# for the final fantasy 7 people - dirge of cerberus



## kaneda (Sep 14, 2005)

I know there a few FFVII fanatics out there 

http://www.gamespot.com/ps2/action/dirgeofcerberusfinalfantasyvii/index.html?q=dirge+of+cerberus

and now I'm off to bed


----------



## alexhurry (Sep 16, 2005)

Yay!, erm.. any idea what platform this will be on?


----------



## kaneda (Sep 16, 2005)

alexhurry said:
			
		

> Yay!, erm.. any idea what platform this will be on?



Not sure, I'm assuming it will be ps2 and pc.


----------



## Elyssandrel (Oct 5, 2005)

Woohoo!
I hope it's a good game.
I can't wait.


----------



## kaneda (May 7, 2006)

Theres some footage of this on the UK special features disk of advents children.  Looks absolutly incredible!! There are some new screen shots on here: http://www.dirgeofcerberus.net/ 
but they dont really give justice to how amazing it looked on the dvd.  so very very very very very excited about this game!


----------



## Elyssandrel (May 8, 2006)

kaneda said:
			
		

> Theres some footage of this on the UK special features disk of advents children. Looks absolutly incredible!! There are some new screen shots on here: http://www.dirgeofcerberus.net/
> but they dont really give justice to how amazing it looked on the dvd. so very very very very very excited about this game!


 
Thanks for the link.
Looks amazin.


----------



## kaneda (Jan 4, 2007)

Okay bumping this to find out if anyone has/is playing this and is as DISAPPOINTED and p*ssed off as I am by this pile of crap?


----------



## dane78 (Jan 4, 2007)

The footage does look good. Thanks for the link kaneda


----------



## kaneda (Jan 4, 2007)

The games RUBBISH.  Not worth your money.


----------



## Alurny (Jan 4, 2007)

Thats a shame vincent rules


----------



## Aes (Jan 5, 2007)

It's only bad if you're expecting an RPG instead of an FPS.


----------



## kaneda (Jan 5, 2007)

No.  It's bad if you were expecting a decent game.


----------



## Kitera (Jan 6, 2007)

AHHHHHHHHHHHHHHHHHHH! This looks awesome! The animations looks like the FF7 movie!

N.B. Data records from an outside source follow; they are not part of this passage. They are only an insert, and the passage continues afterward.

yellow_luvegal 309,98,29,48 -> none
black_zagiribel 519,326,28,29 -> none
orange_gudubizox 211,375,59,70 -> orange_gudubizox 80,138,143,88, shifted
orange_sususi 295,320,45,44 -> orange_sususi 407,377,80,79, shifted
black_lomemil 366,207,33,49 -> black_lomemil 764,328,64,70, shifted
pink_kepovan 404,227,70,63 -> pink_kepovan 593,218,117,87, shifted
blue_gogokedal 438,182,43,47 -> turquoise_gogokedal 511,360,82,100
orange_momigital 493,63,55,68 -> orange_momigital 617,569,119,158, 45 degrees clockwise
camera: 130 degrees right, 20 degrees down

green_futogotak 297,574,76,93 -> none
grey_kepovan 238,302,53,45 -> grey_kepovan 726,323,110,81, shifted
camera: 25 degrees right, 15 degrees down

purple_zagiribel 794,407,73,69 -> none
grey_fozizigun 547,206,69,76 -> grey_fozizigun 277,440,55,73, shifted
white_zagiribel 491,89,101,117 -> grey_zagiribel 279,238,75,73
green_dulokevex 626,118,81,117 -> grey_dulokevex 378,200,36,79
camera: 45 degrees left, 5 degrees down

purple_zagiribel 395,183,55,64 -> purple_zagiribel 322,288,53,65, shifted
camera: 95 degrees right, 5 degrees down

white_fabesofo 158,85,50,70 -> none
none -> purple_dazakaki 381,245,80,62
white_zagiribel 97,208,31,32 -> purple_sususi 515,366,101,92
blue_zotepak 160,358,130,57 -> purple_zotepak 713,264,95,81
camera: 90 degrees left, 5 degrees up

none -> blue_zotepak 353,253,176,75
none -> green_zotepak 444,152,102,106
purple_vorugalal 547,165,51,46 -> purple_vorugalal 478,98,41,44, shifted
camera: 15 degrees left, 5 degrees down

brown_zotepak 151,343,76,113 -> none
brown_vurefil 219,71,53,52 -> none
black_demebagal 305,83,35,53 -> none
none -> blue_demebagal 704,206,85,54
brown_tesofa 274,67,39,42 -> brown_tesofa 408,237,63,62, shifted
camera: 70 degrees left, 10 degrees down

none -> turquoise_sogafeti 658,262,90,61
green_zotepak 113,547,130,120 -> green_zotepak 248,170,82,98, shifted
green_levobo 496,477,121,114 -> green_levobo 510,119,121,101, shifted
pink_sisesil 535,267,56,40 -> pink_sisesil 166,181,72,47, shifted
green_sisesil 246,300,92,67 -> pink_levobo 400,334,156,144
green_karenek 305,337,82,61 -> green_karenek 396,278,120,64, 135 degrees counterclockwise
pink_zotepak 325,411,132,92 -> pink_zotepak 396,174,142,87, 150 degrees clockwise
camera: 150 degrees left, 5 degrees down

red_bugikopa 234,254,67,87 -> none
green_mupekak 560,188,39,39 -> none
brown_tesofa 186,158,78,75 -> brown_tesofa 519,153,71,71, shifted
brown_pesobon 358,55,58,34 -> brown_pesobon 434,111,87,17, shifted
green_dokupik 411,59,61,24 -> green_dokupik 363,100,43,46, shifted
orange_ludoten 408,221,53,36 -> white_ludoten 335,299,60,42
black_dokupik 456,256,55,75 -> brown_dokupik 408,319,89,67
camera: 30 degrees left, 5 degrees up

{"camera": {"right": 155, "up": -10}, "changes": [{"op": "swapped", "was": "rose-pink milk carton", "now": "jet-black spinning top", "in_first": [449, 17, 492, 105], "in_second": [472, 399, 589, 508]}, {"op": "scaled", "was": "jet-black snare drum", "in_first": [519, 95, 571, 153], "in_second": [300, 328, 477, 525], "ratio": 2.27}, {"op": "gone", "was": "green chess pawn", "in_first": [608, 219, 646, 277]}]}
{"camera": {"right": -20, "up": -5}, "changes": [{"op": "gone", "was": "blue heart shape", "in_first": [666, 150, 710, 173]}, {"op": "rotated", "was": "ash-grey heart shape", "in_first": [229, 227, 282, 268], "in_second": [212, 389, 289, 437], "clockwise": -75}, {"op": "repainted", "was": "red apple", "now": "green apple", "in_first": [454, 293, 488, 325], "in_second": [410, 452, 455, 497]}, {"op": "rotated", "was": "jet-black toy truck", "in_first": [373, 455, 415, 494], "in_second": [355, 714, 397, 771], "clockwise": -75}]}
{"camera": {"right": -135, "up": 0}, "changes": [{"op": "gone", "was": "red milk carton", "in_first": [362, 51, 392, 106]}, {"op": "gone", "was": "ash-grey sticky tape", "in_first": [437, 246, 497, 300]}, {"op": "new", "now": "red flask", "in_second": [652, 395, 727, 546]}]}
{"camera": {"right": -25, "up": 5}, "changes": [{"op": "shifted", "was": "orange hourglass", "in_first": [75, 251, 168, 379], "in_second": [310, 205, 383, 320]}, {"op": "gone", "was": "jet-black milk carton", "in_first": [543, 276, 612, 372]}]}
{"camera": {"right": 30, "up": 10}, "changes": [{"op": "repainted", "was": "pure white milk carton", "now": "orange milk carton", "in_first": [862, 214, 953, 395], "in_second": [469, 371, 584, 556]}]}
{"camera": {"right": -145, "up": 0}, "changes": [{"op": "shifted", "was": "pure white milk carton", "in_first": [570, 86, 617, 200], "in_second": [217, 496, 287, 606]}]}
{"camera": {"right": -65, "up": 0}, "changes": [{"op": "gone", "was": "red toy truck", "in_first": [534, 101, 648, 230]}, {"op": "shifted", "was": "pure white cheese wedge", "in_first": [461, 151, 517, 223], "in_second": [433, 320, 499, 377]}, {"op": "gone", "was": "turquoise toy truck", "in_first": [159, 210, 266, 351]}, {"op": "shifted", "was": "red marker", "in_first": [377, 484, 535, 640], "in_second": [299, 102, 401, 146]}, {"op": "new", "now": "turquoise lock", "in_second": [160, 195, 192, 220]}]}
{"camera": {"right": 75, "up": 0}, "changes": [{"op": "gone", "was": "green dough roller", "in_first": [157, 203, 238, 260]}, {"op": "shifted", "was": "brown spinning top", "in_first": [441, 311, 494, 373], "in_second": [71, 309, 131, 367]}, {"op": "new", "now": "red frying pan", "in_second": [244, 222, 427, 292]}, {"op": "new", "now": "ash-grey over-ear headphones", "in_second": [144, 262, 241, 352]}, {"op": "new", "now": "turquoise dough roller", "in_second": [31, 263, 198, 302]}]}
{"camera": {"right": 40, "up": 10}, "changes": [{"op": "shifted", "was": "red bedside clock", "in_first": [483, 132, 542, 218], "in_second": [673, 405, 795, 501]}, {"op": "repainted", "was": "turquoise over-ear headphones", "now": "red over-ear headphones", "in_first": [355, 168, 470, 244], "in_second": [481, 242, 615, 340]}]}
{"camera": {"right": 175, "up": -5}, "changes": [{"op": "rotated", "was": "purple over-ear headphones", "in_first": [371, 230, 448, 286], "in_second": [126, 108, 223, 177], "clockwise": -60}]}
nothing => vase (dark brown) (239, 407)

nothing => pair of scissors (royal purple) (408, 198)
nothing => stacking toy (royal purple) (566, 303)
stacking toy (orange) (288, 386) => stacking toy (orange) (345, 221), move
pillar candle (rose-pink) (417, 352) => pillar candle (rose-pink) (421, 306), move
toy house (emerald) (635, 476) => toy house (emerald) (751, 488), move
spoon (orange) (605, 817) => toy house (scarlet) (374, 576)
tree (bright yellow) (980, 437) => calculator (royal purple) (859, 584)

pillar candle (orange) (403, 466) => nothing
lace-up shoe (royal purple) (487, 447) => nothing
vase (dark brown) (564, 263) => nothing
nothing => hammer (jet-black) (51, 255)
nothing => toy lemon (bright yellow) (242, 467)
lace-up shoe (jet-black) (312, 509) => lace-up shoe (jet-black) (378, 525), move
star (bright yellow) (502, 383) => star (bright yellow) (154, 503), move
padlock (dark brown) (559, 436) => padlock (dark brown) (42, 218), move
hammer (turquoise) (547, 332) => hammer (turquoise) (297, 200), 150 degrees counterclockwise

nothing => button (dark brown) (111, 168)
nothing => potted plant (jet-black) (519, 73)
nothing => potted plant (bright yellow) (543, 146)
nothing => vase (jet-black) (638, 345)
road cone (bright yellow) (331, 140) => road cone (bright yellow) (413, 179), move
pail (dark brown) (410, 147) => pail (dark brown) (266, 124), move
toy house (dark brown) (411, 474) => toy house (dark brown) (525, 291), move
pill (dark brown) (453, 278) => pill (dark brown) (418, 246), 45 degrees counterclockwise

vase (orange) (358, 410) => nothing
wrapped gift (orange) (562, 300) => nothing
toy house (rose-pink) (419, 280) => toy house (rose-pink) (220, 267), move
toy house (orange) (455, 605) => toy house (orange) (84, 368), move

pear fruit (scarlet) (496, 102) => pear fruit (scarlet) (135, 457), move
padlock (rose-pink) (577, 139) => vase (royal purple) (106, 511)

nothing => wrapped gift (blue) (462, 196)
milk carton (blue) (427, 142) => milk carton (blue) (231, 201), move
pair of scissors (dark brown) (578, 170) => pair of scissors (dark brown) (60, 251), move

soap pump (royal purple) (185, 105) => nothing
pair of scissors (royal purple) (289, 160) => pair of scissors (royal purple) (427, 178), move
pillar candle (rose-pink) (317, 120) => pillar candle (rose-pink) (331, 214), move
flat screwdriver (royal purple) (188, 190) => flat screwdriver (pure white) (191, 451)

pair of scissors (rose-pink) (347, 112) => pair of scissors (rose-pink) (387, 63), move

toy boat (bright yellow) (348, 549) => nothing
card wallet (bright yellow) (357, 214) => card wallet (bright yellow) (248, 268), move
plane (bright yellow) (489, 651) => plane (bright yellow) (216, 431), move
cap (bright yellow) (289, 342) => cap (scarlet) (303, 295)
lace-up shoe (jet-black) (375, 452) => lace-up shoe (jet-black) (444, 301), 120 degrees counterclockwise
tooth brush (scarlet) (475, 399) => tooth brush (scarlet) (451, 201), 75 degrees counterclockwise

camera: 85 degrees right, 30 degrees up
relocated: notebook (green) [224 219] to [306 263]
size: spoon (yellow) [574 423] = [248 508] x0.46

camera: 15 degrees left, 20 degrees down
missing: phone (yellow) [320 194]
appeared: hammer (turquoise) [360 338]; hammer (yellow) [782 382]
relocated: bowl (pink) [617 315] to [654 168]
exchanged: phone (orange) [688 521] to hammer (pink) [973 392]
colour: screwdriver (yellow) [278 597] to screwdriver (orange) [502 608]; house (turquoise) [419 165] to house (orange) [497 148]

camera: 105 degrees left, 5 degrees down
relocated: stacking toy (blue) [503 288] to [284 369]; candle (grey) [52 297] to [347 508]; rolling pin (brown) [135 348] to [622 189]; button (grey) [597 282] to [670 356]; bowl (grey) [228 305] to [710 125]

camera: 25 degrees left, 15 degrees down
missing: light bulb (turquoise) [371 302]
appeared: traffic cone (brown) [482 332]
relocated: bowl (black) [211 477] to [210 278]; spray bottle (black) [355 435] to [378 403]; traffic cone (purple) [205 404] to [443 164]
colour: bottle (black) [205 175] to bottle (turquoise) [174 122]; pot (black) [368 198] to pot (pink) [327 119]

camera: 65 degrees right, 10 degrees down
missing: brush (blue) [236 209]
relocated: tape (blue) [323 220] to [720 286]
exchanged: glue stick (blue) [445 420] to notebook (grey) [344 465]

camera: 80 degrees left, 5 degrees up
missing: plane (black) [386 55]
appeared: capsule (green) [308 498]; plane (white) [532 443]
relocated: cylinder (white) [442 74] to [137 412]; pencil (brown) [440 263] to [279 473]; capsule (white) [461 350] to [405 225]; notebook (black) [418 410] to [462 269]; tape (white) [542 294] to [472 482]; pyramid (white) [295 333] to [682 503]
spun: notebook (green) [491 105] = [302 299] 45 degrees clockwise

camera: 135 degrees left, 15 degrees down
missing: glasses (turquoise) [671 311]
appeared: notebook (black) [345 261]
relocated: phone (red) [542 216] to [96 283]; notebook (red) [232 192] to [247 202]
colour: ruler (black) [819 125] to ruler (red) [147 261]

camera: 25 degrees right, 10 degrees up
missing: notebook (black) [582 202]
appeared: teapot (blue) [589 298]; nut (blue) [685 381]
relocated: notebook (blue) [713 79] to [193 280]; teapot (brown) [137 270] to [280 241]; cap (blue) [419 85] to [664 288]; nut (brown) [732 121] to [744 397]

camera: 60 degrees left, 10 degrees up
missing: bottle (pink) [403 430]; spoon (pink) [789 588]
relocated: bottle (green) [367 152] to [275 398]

Have you guys watched it?


----------



## Talysia (Jan 7, 2007)

I must admit, this game wasn't exactly what I thought it would be, but I still enjoyed it.  I'm glad that they used the same characters designs as in the film, and although I didn't think the English dub was as good as the Japanese dub, it wasn't too bad.  Although I have to admit, the only reason I got this game was to find out Vincent's story.


----------



## Leonardo (Jan 10, 2007)

I was expecting absolutely nothing from this game, but I thought it was pretty good. It had a relatively solid story for a spin-off, and the cinematics made the hair on my arms stand up. But what really impressed me was the controls. It's hands-down the best control configuration for a FPS to be played on a console I've ever seen.

Obviously not a fantastic game, but pretty decent. Maybe a bit too short.


----------



## HappyHippo (Jan 13, 2007)

my other half's playing this right now, and he's not enjoying it at all. the gameplay's not what he was really looking forward to. 

To explain, we didn't come into the FF series until VIII, couldn't stand IX, loved X, and thought X-2 was naff. This game doesn't really feel like an FF. There's abit of tombraider, a bit of metal gear, a teensy bit of FF (but not much), and the sound track seems to have been stolen totally from SoulBlade. I still like X better than the others - although I tend to only watch him play, so I'm speaking as the audience - but he's really naffed off about it.


----------



## Sattrega (Jan 14, 2007)

Its the game I'm currently playing. Still early doors for me but so far so good. The gameplay took a while to get used to but I'm liking the story and visually it looks cool.


----------